* Aim of the exercise *
Without skipping anything, write out each record below exactly.

BEGIN Records provided

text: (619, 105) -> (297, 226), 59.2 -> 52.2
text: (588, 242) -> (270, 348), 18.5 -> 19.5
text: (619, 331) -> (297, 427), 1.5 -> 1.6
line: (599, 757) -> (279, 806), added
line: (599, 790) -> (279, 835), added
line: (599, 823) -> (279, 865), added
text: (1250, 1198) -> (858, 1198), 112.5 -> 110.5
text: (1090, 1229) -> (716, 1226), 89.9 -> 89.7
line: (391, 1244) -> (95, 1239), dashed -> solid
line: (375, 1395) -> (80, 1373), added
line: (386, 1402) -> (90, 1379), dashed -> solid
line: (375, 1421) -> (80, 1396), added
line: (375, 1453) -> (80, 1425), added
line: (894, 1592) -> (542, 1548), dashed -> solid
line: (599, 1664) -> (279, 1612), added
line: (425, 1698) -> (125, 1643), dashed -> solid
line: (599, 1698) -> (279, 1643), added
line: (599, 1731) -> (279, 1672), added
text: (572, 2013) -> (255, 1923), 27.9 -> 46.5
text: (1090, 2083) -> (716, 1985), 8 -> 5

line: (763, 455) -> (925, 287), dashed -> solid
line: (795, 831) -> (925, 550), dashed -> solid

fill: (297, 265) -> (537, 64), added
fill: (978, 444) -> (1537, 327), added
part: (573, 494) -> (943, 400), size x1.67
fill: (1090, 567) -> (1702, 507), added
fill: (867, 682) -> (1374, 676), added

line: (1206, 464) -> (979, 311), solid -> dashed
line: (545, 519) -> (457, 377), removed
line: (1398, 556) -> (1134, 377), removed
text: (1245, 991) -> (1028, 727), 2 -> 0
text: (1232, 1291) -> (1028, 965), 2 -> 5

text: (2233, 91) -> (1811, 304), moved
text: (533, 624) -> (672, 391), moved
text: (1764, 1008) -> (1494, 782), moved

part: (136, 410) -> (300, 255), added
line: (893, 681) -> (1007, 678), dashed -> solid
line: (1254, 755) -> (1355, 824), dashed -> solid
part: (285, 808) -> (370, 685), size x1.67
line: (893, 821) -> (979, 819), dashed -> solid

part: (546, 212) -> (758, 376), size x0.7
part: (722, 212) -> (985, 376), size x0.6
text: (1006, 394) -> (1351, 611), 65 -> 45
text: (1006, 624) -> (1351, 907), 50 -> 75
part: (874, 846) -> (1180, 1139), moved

END Records provided

* Solution for this problem *
text: (619, 105) -> (297, 226), 59.2 -> 52.2
text: (588, 242) -> (270, 348), 18.5 -> 19.5
text: (619, 331) -> (297, 427), 1.5 -> 1.6
line: (599, 757) -> (279, 806), added
line: (599, 790) -> (279, 835), added
line: (599, 823) -> (279, 865), added
text: (1250, 1198) -> (858, 1198), 112.5 -> 110.5
text: (1090, 1229) -> (716, 1226), 89.9 -> 89.7
line: (391, 1244) -> (95, 1239), dashed -> solid
line: (375, 1395) -> (80, 1373), added
line: (386, 1402) -> (90, 1379), dashed -> solid
line: (375, 1421) -> (80, 1396), added
line: (375, 1453) -> (80, 1425), added
line: (894, 1592) -> (542, 1548), dashed -> solid
line: (599, 1664) -> (279, 1612), added
line: (425, 1698) -> (125, 1643), dashed -> solid
line: (599, 1698) -> (279, 1643), added
line: (599, 1731) -> (279, 1672), added
text: (572, 2013) -> (255, 1923), 27.9 -> 46.5
text: (1090, 2083) -> (716, 1985), 8 -> 5

line: (763, 455) -> (925, 287), dashed -> solid
line: (795, 831) -> (925, 550), dashed -> solid

fill: (297, 265) -> (537, 64), added
fill: (978, 444) -> (1537, 327), added
part: (573, 494) -> (943, 400), size x1.67
fill: (1090, 567) -> (1702, 507), added
fill: (867, 682) -> (1374, 676), added

line: (1206, 464) -> (979, 311), solid -> dashed
line: (545, 519) -> (457, 377), removed
line: (1398, 556) -> (1134, 377), removed
text: (1245, 991) -> (1028, 727), 2 -> 0
text: (1232, 1291) -> (1028, 965), 2 -> 5

text: (2233, 91) -> (1811, 304), moved
text: (533, 624) -> (672, 391), moved
text: (1764, 1008) -> (1494, 782), moved

part: (136, 410) -> (300, 255), added
line: (893, 681) -> (1007, 678), dashed -> solid
line: (1254, 755) -> (1355, 824), dashed -> solid
part: (285, 808) -> (370, 685), size x1.67
line: (893, 821) -> (979, 819), dashed -> solid

part: (546, 212) -> (758, 376), size x0.7
part: (722, 212) -> (985, 376), size x0.6
text: (1006, 394) -> (1351, 611), 65 -> 45
text: (1006, 624) -> (1351, 907), 50 -> 75
part: (874, 846) -> (1180, 1139), moved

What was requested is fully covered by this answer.